However... Yes, of course there is a however.

Several things allow me access to the greater world, and to a return to my childhood fantasies of the big, big world that awaited me in adulthood.

One is reading. I read whatever I can get my hands on, from as many different perspectives as I can, and my sense of the world grows with every word. I travel back and forth in time, across continents, across genders, across socio-economic lines, and I get to see the world in all its glory. While this may be a mirror of the world and not the world itself, it shows me my place in this world - I am a part of the big picture, I am a citizen of the whole world, not just of my corner. I also read the news, subscribing to the Washington Post and the New York Times, big city newspapers from the other side of the country, talking about Big Ideas. Thanks to the internet, I dip my toe into The Guardian and The Sun and Al Jazeera; I follow political leaders like Trudeau, Macron and Merkel, and I see what they have to say about the world, and my world grows as a result. (I try not to be too Euro-centric, but I'm working on it.)

The other is making my small place in the world the biggest it can be.

While I may not be able to cross continents and sit in opera houses, while I may not be able to experience trekking in Nepal, while I might not be able to stand at Machu Pichu, I do have the spaces nearby, and while others speak casually of them, I am determine to suck the marrow from life in the spaces I am granted. I try to remember that I live in a world class city (Seattle), that I am surrounded by extraordinary beauty with our mountains, oceans, and lakes, and I try to remember to soak it up. I have become an avid backpacker, hiker, and camper. When my small tent is high on a mountain and the stars come out, I am certain that I have discovered nirvana; when I view the milky way from this vantage point, it is the earth that seems small, but I am a part of the stars, exactly where I am meant to be. I may not be able to go to the Louvre or the Prado, or to stand in Red Square or Tiananean Square, but I can go to the Vancouver Art Gallery, the Seattle Art Museum, the Frye. I may not head to Broadway to see the latest, but I have learned how to find tickets the day of show for a reduced fee, or, thanks to Teentix, to go on a Sunday for just five dollars with my teen daughter.

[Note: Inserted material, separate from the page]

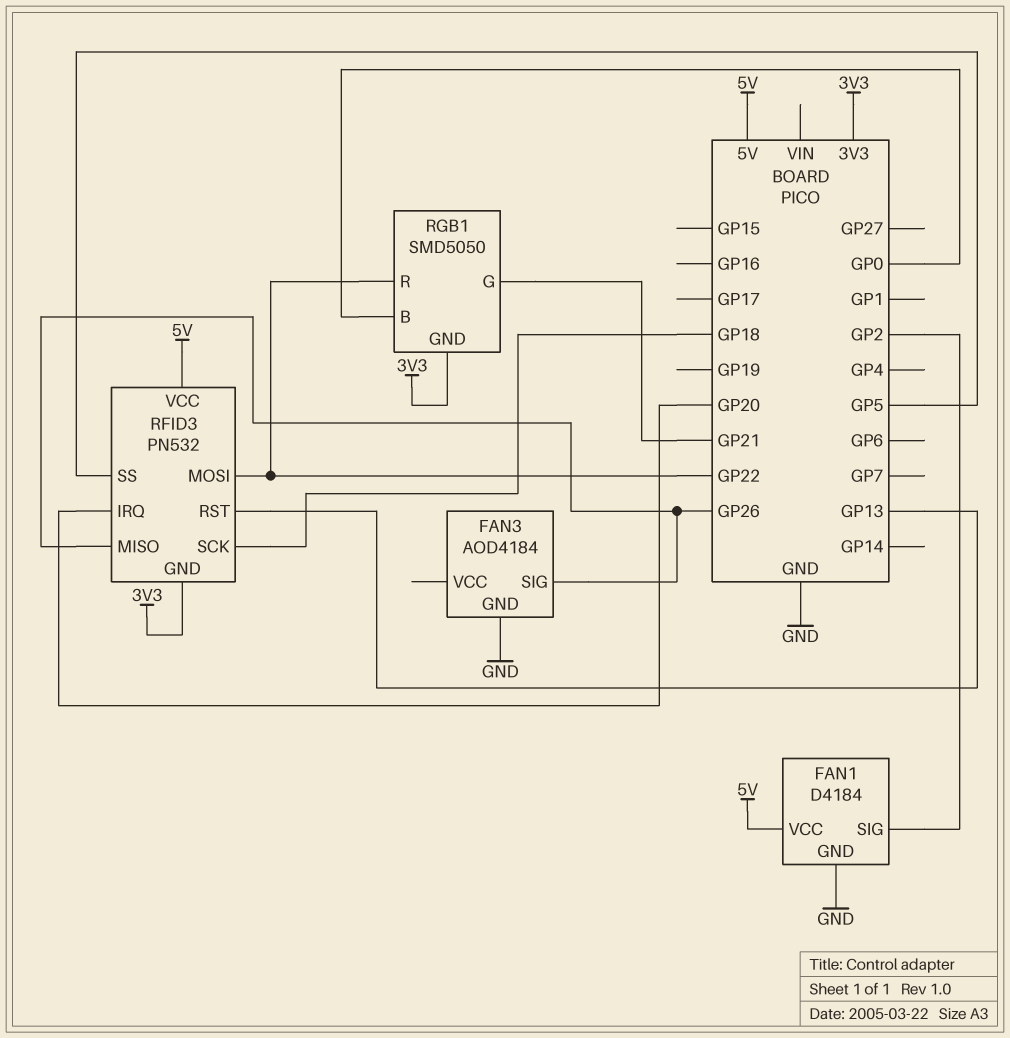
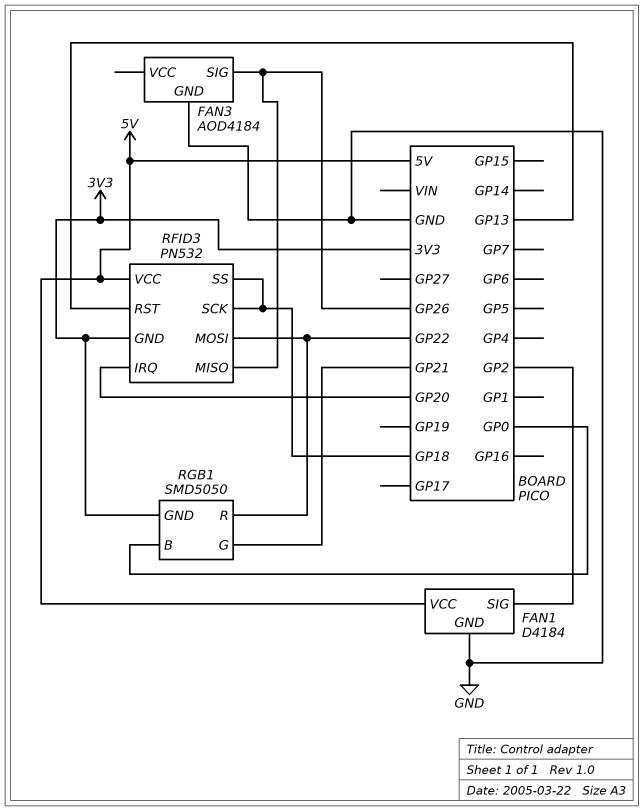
RFID3 pin SS: GP5 -> GP18

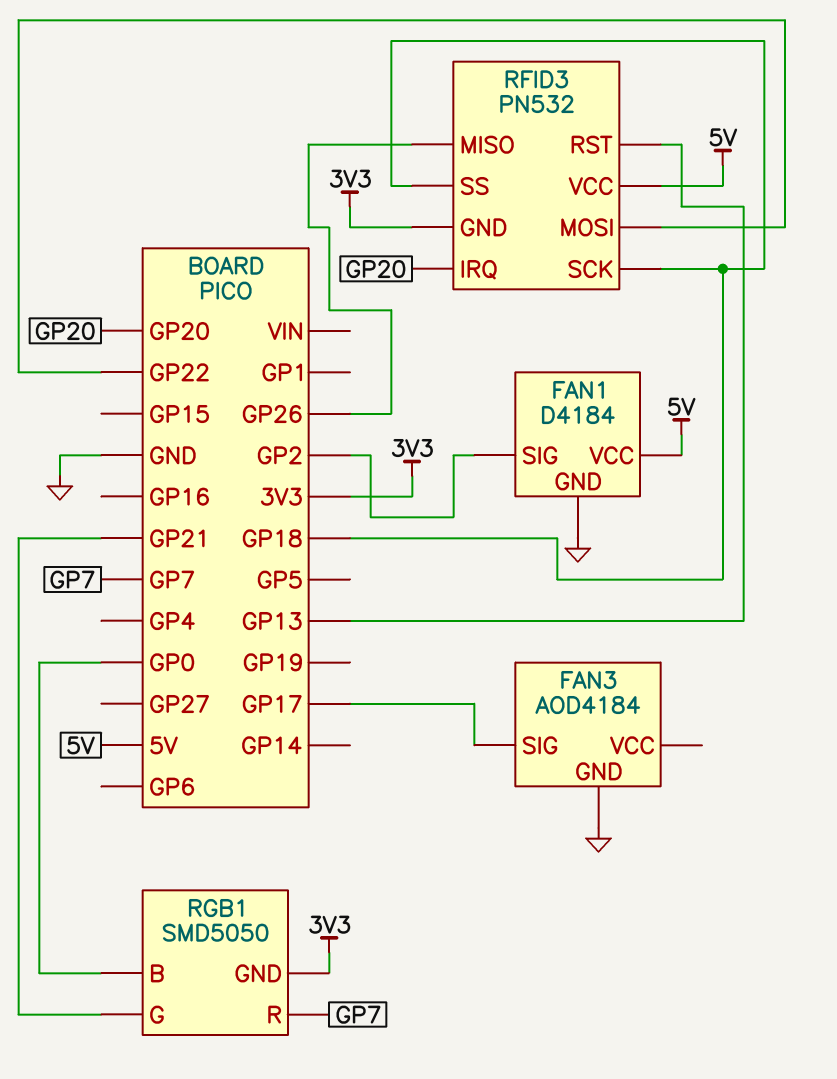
FAN3 pin SIG: GP26 -> GP17
RGB1 pin R: GP22 -> GP7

I teach children (high schoolers) whose worlds are, in some ways, bigger than mine: they come from all corners of the globe, and on average they are a very wealthy community filled with Important People; they are more widely traveled at 16 than I am at 48. I've realized that they expand my world, too: they share tales of their adventures with me, and I learn, but more, I share tales of the world with them, and they start to notice how big my world is - so many ideas! - and they grow, too.

I write this from the sofa of a cabin overlooking the most gorgeous view in the San Juans, thanks to a beloved friend who regularly invites me to share in her fortune at owning such a lovely spot. I sip my morning coffee out of a hand painted mug made in Portugal, I see the boats fishing in the bay in front of us. It is a small place, a little niche in the world, tucked into the side of a hill, away from the hustle and bustle of the world. It would be easy to say that it is small, insignificant, unimportant. Perhaps it is.

But I don't think so.

Sitting on this sofa with the morning sun streaming in, surrounded by the happy clutter of a family vacation spot, I have been thinking about the world and my place in it, and I feel a part of the world, no less significant than if I were a regular at Buckingham Palace. Writing to you, here, I feel immersed in the world of ideas, a contributor, and I think perhaps that I'm not so small and insignificant after all.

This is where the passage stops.